I think grandparent refers to what appears to be gratuitous verbosity, i.e.

    procedure Foo is
    begin
    ...
    end Foo;
    
vs java

    void foo() {
    ...
    }
Even if one wanted to be explicit about indicating what "End" refers too this could have been

   proc Foo
   ...
   end Foo
EDIT: when I write "appears" I mean "there may be a perfectly good reason for it but isn't obvious", not that it is in fact gratuitous.


I am an Ada developer, but I think it is objective to say that anyone who opposes a language because there fingers will have extra work probably doesn't belong in this field. If you consider the development process as a whole—research, planning, development, verification, etc.—those extra keystrokes add an exceptionally marginal amount of time to the development process, but reduce time so much more by making the code more intuitive to read. Don't let me lead you to believe that Ada's words make it intuitive; that would be disingenuous, but the syntax has been formed since its inception to be readable by developers and non-developers alike. This is an important distinction with something like Java, neverminding that you don't have to explicitly instantiate generics in Java. One of the key objectives of Ada is code that is especially intuitive to non-developers.

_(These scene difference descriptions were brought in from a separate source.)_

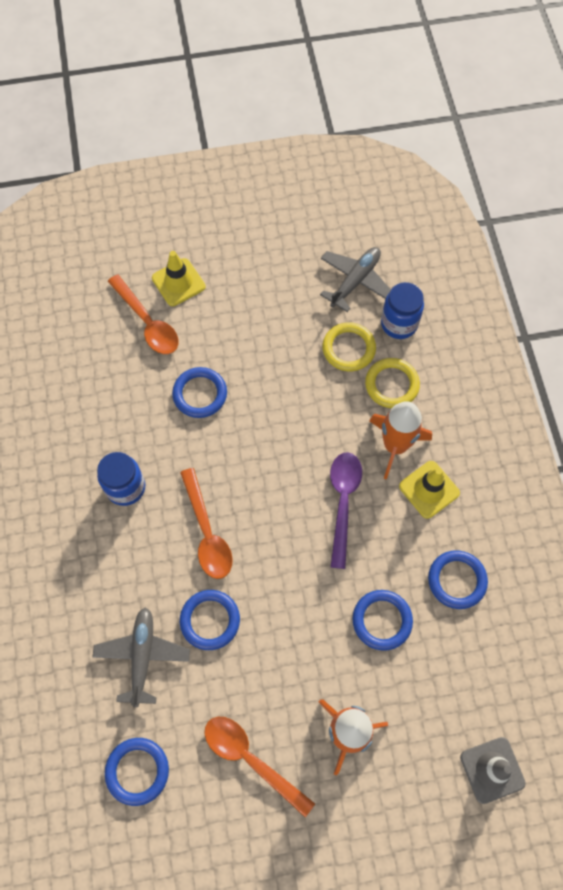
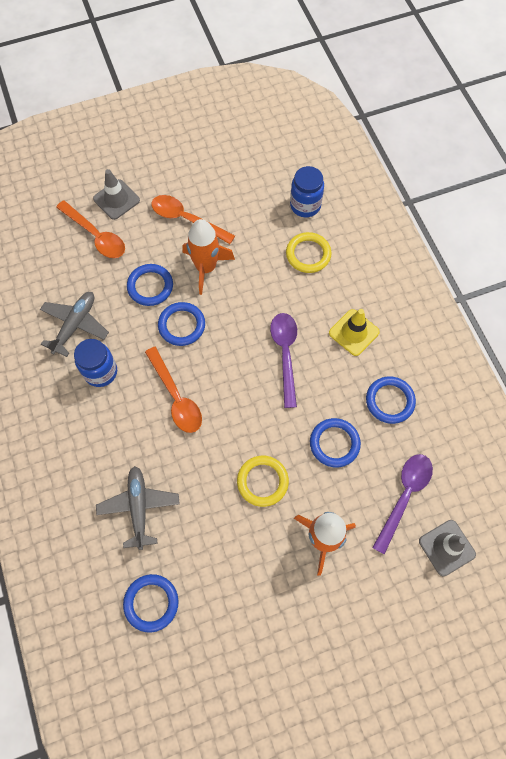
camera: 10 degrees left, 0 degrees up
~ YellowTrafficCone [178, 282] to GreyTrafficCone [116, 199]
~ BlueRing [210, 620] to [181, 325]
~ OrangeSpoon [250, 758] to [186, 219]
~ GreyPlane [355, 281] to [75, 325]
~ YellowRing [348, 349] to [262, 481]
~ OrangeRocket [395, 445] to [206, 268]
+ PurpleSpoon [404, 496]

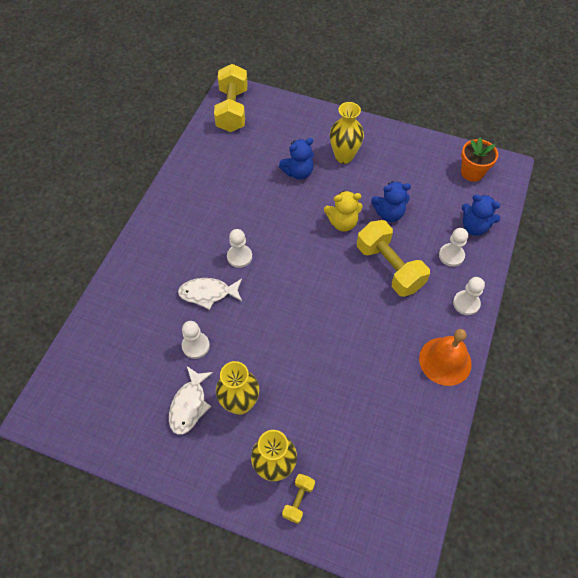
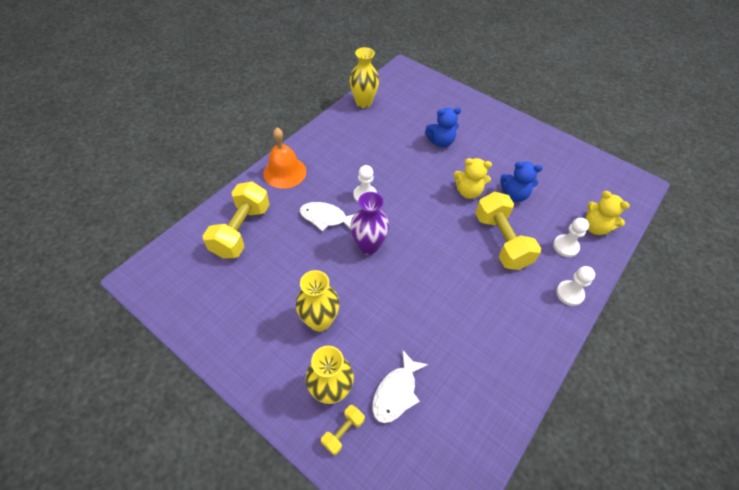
camera: 15 degrees right, 5 degrees down
~ WhiteFish [189, 405] to [396, 392]
- WhitePawn [196, 346]
~ YellowDumbbell [232, 110] to [241, 230]
~ YellowVase [344, 156] to [363, 103]
~ OrangeBell [445, 361] to [284, 172]
- OrangeFlowerPot [472, 172]
~ BlueTeddyBear [474, 227] to YellowTeddyBear [595, 227]
+ PurpleVase [368, 246]

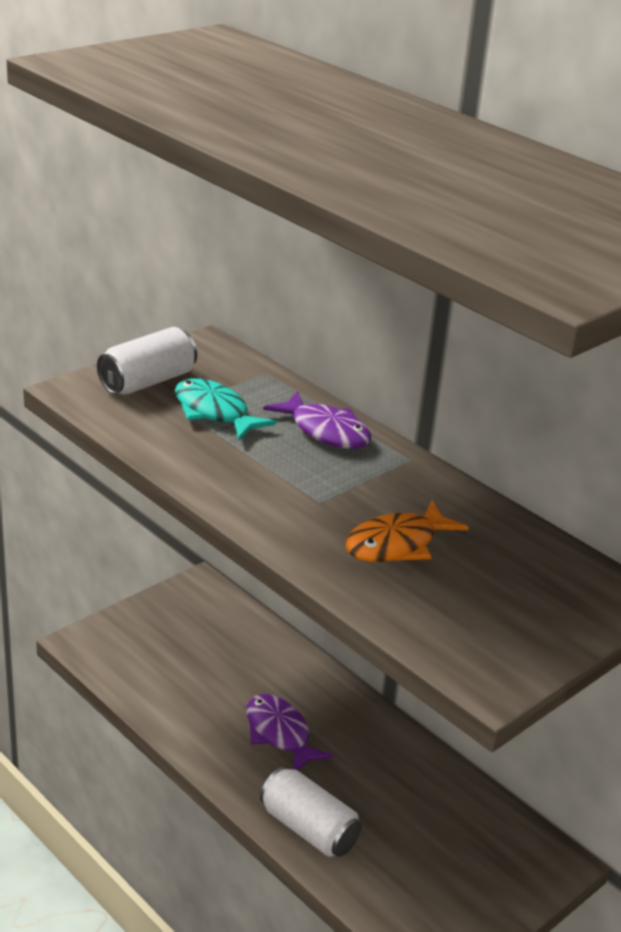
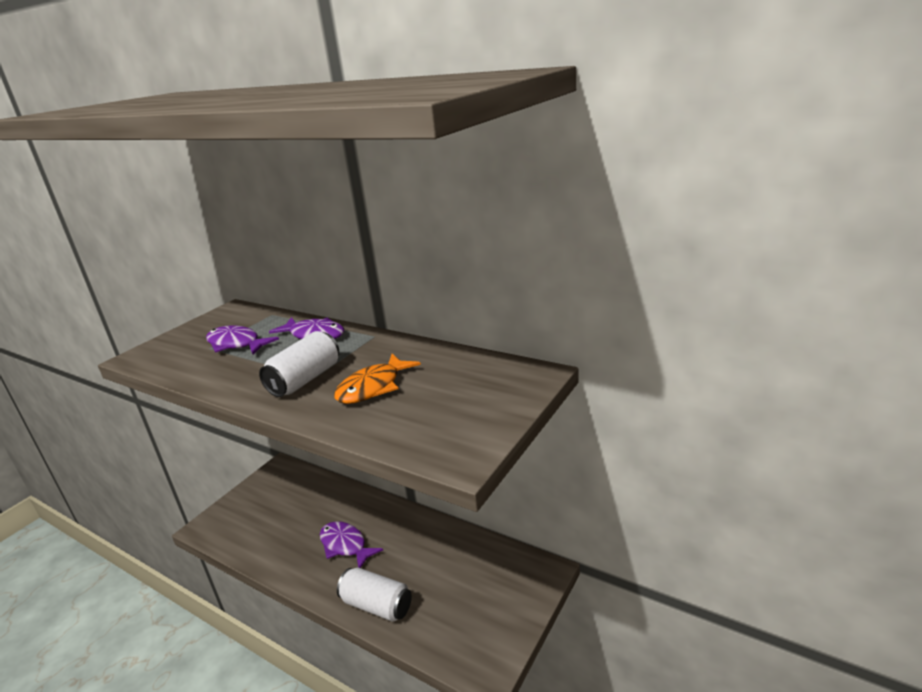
camera: 10 degrees left, 5 degrees down
~ WhiteCan [147, 381] to [305, 379]
~ TurquoiseFish [214, 412] to PurpleFish [236, 344]

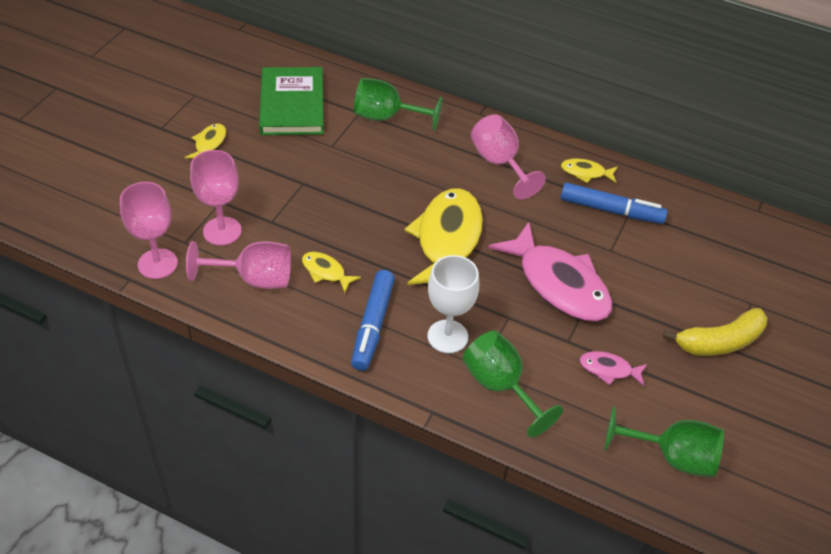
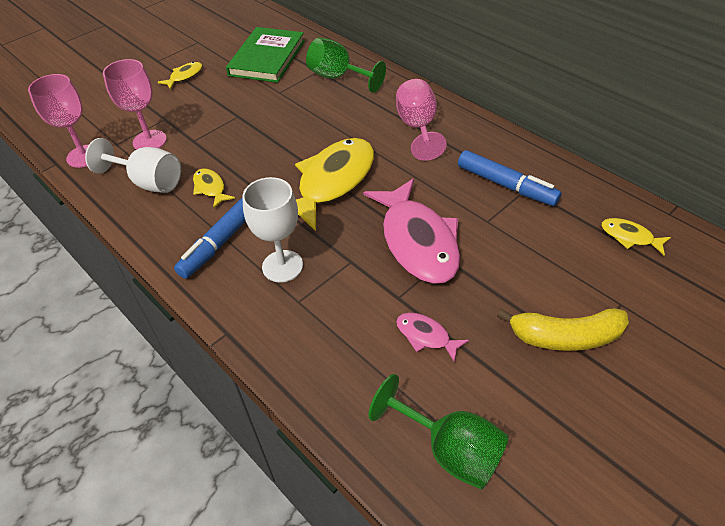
camera: 25 degrees right, 0 degrees up
~ PinkGoblet [254, 279] to WhiteGoblet [149, 182]
- GreenGoblet [500, 386]
~ YellowFish [585, 173] to [629, 237]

There's a lot going on in the language. I hope this helps.


Variable and type declarations happen between the procedure foo and the begin.


Right. Also note that GNAT is just GCC. The most recent language standard is Ada 2012. (I was involved in the design of the Ada standard container library, which originally appeared in Ada 2005.)


Right, VHDL designed by the team at Intermetrics (which has also had a long association with Ada -- Ben Brosgol was the designer of the Red language that lost out to Green).


Holy Shizzle, you met Jean Sammet?! I am super curious as to what she thought was wrong with Ada (not that I was disagree).

Reading her paper on FORMAC now, http://dl.acm.org/citation.cfm?id=155372.

I chatted with Ivan Sutherland a couple years ago. Nice, prescient fellow. His Fleet project is really cool, http://arc.cecs.pdx.edu/


Glad to see that this old post of mine (originally posted on comp.lang.ada) has been revived on Hacker News!